LAPACK  3.8.0
LAPACK: Linear Algebra PACKage

◆ zchkhb()

subroutine zchkhb ( integer  NSIZES,
integer, dimension( * )  NN,
integer  NWDTHS,
integer, dimension( * )  KK,
integer  NTYPES,
logical, dimension( * )  DOTYPE,
integer, dimension( 4 )  ISEED,
double precision  THRESH,
integer  NOUNIT,
complex*16, dimension( lda, * )  A,
integer  LDA,
double precision, dimension( * )  SD,
double precision, dimension( * )  SE,
complex*16, dimension( ldu, * )  U,
integer  LDU,
complex*16, dimension( * )  WORK,
integer  LWORK,
double precision, dimension( * )  RWORK,
double precision, dimension( * )  RESULT,
integer  INFO 
)

ZCHKHB

Purpose:
 ZCHKHB tests the reduction of a Hermitian band matrix to tridiagonal
 from, used with the Hermitian eigenvalue problem.

 ZHBTRD factors a Hermitian band matrix A as  U S U* , where * means
 conjugate transpose, S is symmetric tridiagonal, and U is unitary.
 ZHBTRD can use either just the lower or just the upper triangle
 of A; ZCHKHB checks both cases.

 When ZCHKHB is called, a number of matrix "sizes" ("n's"), a number
 of bandwidths ("k's"), and a number of matrix "types" are
 specified.  For each size ("n"), each bandwidth ("k") less than or
 equal to "n", and each type of matrix, one matrix will be generated
 and used to test the hermitian banded reduction routine.  For each
 matrix, a number of tests will be performed:

 (1)     | A - V S V* | / ( |A| n ulp )  computed by ZHBTRD with
                                         UPLO='U'

 (2)     | I - UU* | / ( n ulp )

 (3)     | A - V S V* | / ( |A| n ulp )  computed by ZHBTRD with
                                         UPLO='L'

 (4)     | I - UU* | / ( n ulp )

 The "sizes" are specified by an array NN(1:NSIZES); the value of
 each element NN(j) specifies one size.
 The "types" are specified by a logical array DOTYPE( 1:NTYPES );
 if DOTYPE(j) is .TRUE., then matrix type "j" will be generated.
 Currently, the list of possible types is:

 (1)  The zero matrix.
 (2)  The identity matrix.

 (3)  A diagonal matrix with evenly spaced entries
      1, ..., ULP  and random signs.
      (ULP = (first number larger than 1) - 1 )
 (4)  A diagonal matrix with geometrically spaced entries
      1, ..., ULP  and random signs.
 (5)  A diagonal matrix with "clustered" entries 1, ULP, ..., ULP
      and random signs.

 (6)  Same as (4), but multiplied by SQRT( overflow threshold )
 (7)  Same as (4), but multiplied by SQRT( underflow threshold )

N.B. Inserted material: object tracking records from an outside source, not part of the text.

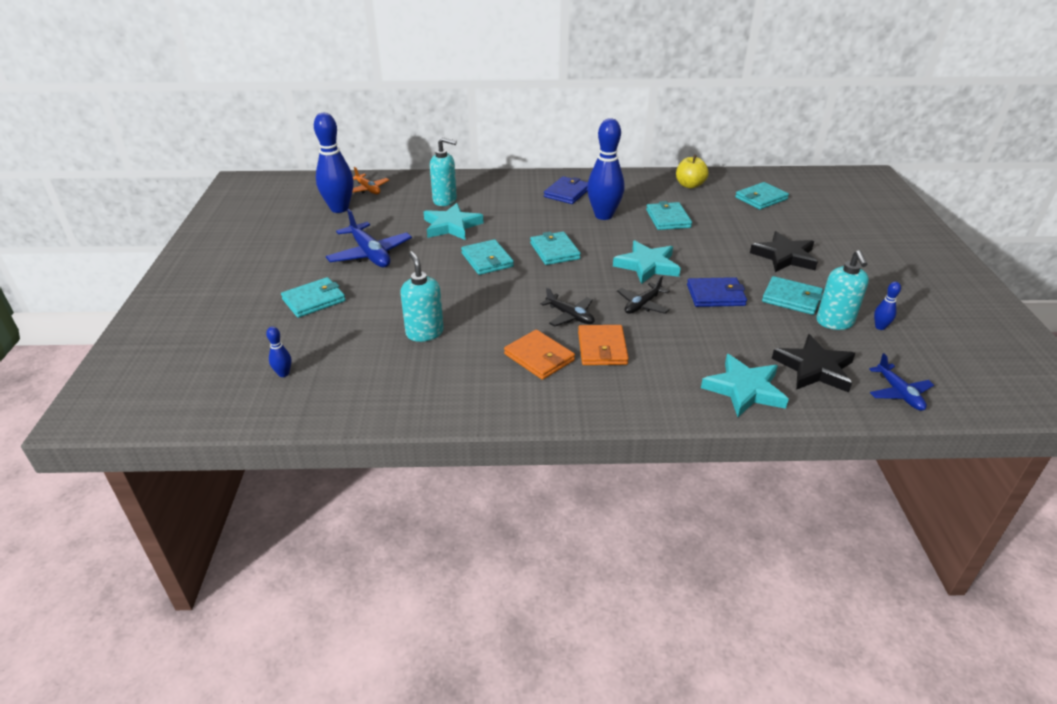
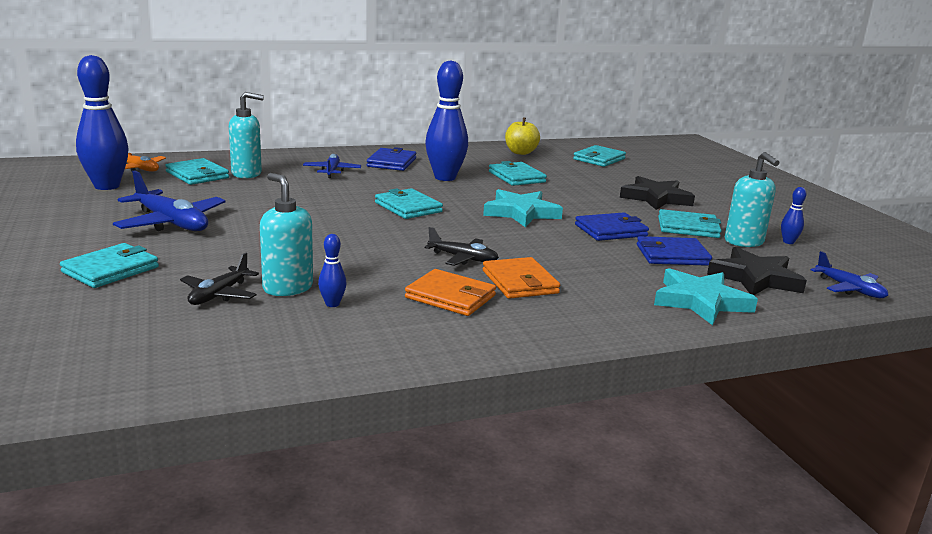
camera: 20 degrees left, 15 degrees down
(283, 374) = (98, 347): blue bowling pin -> blue bowling pin (332, 304)
(451, 226) = (268, 194): turquoise star -> none
(487, 260) = (331, 219): turquoise wallet -> turquoise wallet (197, 175)
(512, 201) = (332, 171): none -> blue plane
(642, 305) = (539, 243): black plane -> black plane (219, 294)
(753, 332) = (672, 255): none -> blue wallet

 (8)  A matrix of the form  U* D U, where U is unitary and
      D has evenly spaced entries 1, ..., ULP with random signs
      on the diagonal.

 (9)  A matrix of the form  U* D U, where U is unitary and
      D has geometrically spaced entries 1, ..., ULP with random
      signs on the diagonal.

 (10) A matrix of the form  U* D U, where U is unitary and
      D has "clustered" entries 1, ULP,..., ULP with random
      signs on the diagonal.

 (11) Same as (8), but multiplied by SQRT( overflow threshold )
 (12) Same as (8), but multiplied by SQRT( underflow threshold )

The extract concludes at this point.